Black bean and corn burritos from lhj

4 Servings

Ingredients

Quantity Ingredient
2 teaspoons Vegetable oil
1 cup Finely chopped onions
1 Red pepper; diced
2 teaspoons Minced garlic
2 teaspoons Chili powder
1 teaspoon Cumin
½ cup Long-grain rice
1 cup Water
1 teaspoon Salt
¼ teaspoon Oregano
19 ounces Black beans; drained and rinsed
10 ounces Frozen whole kernel corn
1 cup Diced tomato
cup Chopped green onions
4 Burrito-size flour tortillas (9 inch); heated
Salsa; optional

Directions

1. Heat oil in large saucepan over medium heat. Add onions and red pepper.

Cover and cook, stirring occasionally, 5 minutes. Stir in garlic, chili powder and cumin, then rice. Add water, salt and oregano; bring to boil.

Cover and simmer 15 minutes. Stir in beans and corn; cook 5 minutes more.

Stir in tomato and green onions and heat through.

2. Spread 1½ cups vegetable mixture in center of each tortilla. Fold in two sides and roll up. Serve with prepared salsa, if desired.

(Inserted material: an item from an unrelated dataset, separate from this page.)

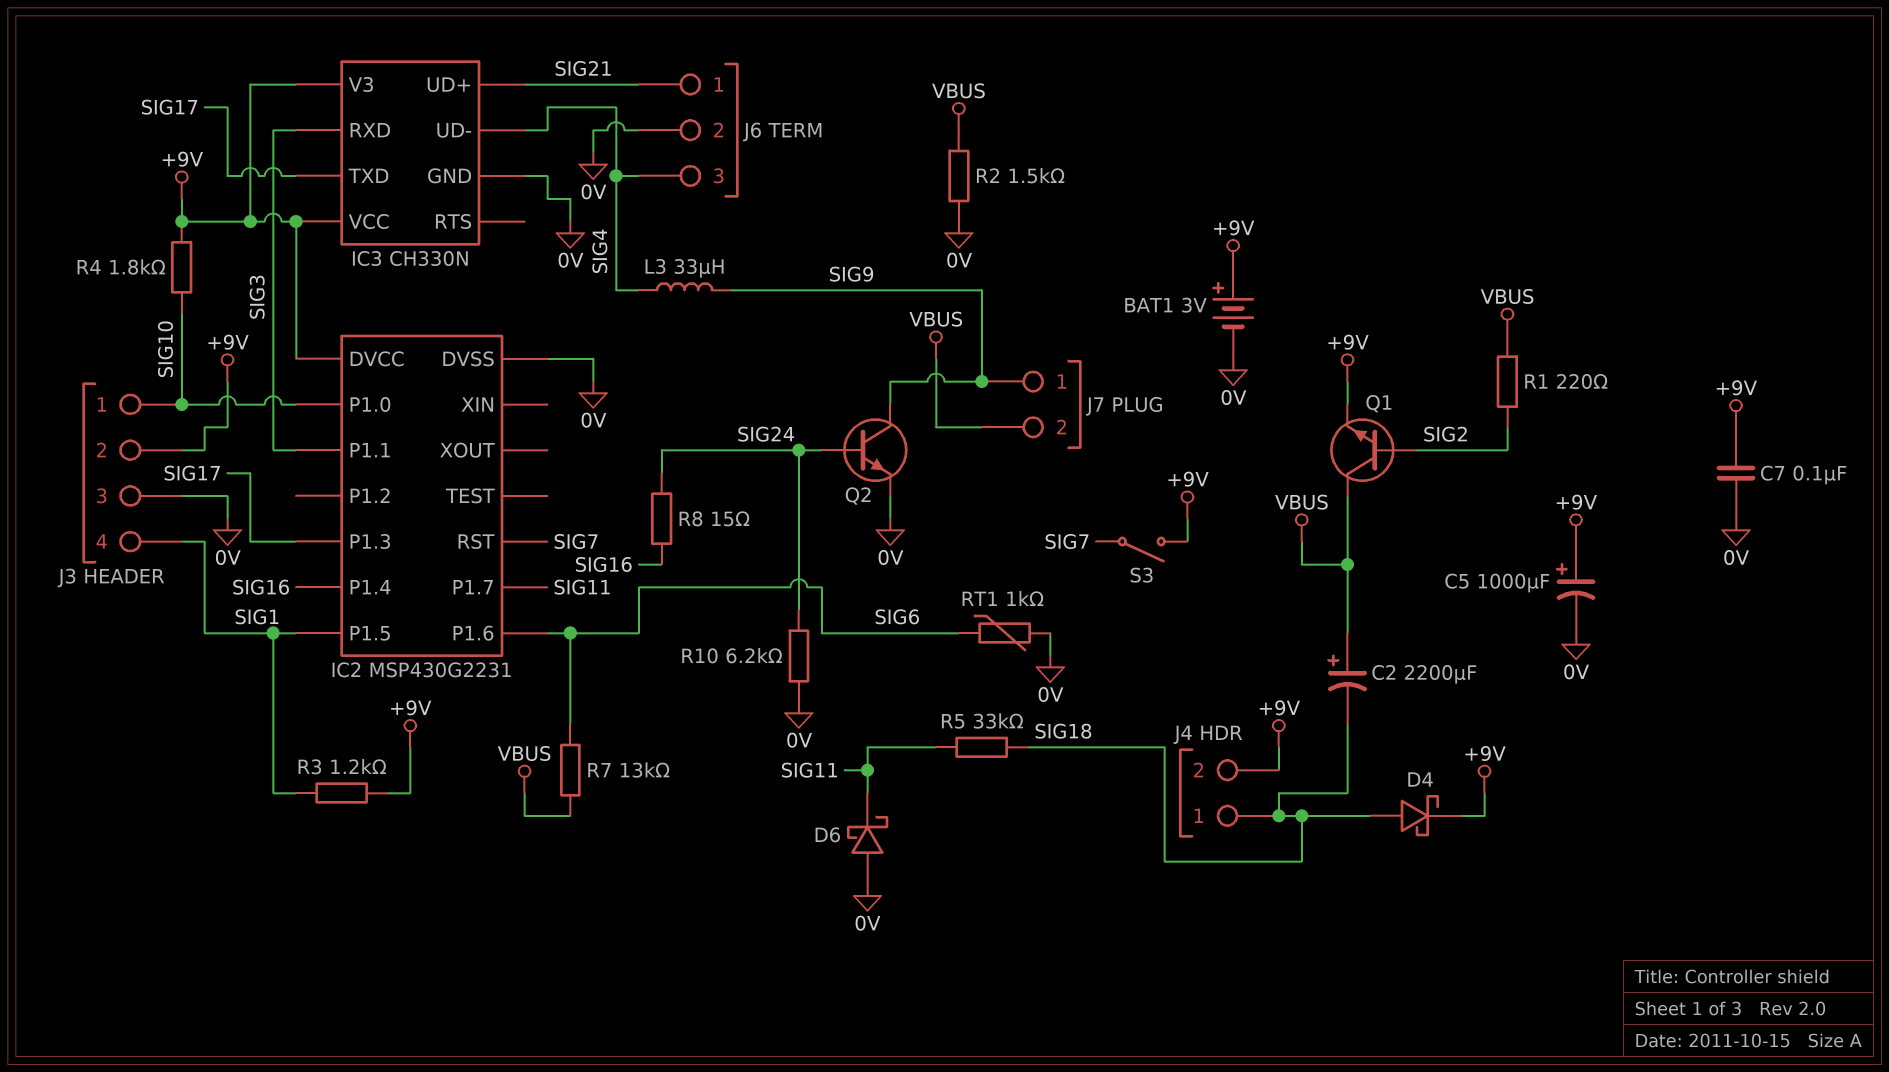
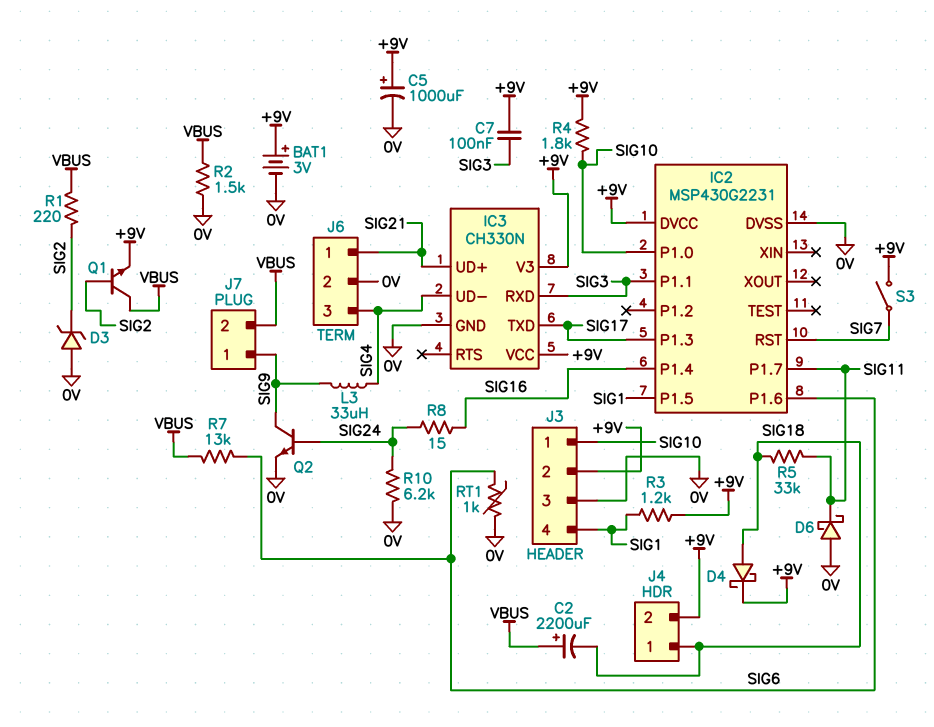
C7: 100nF (+9V, 0V) -> 100nF (+9V, SIG3)
D3: none -> zener (A 0V, K SIG2)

Prep Time: 30 minutes Cooking Time: 27 minutes Degree of Difficulty: Easy Low-fat

(C) Copyright 1997, Meredith Corporation, All Rights Reserved Busted by Barb, Possum Kingdom Lake NOTES : Wednesday, December 03, 1997 11:18 AM A tasty vegetarian bean-corn-and-rice take on the Mexican classic (believe us, you won't miss the meat). To make these burritos, the tortilla shells are dinner-plate size, which, when properly folded with the bean-and-rice mixture in the center, encloses the ingredients in a neat package.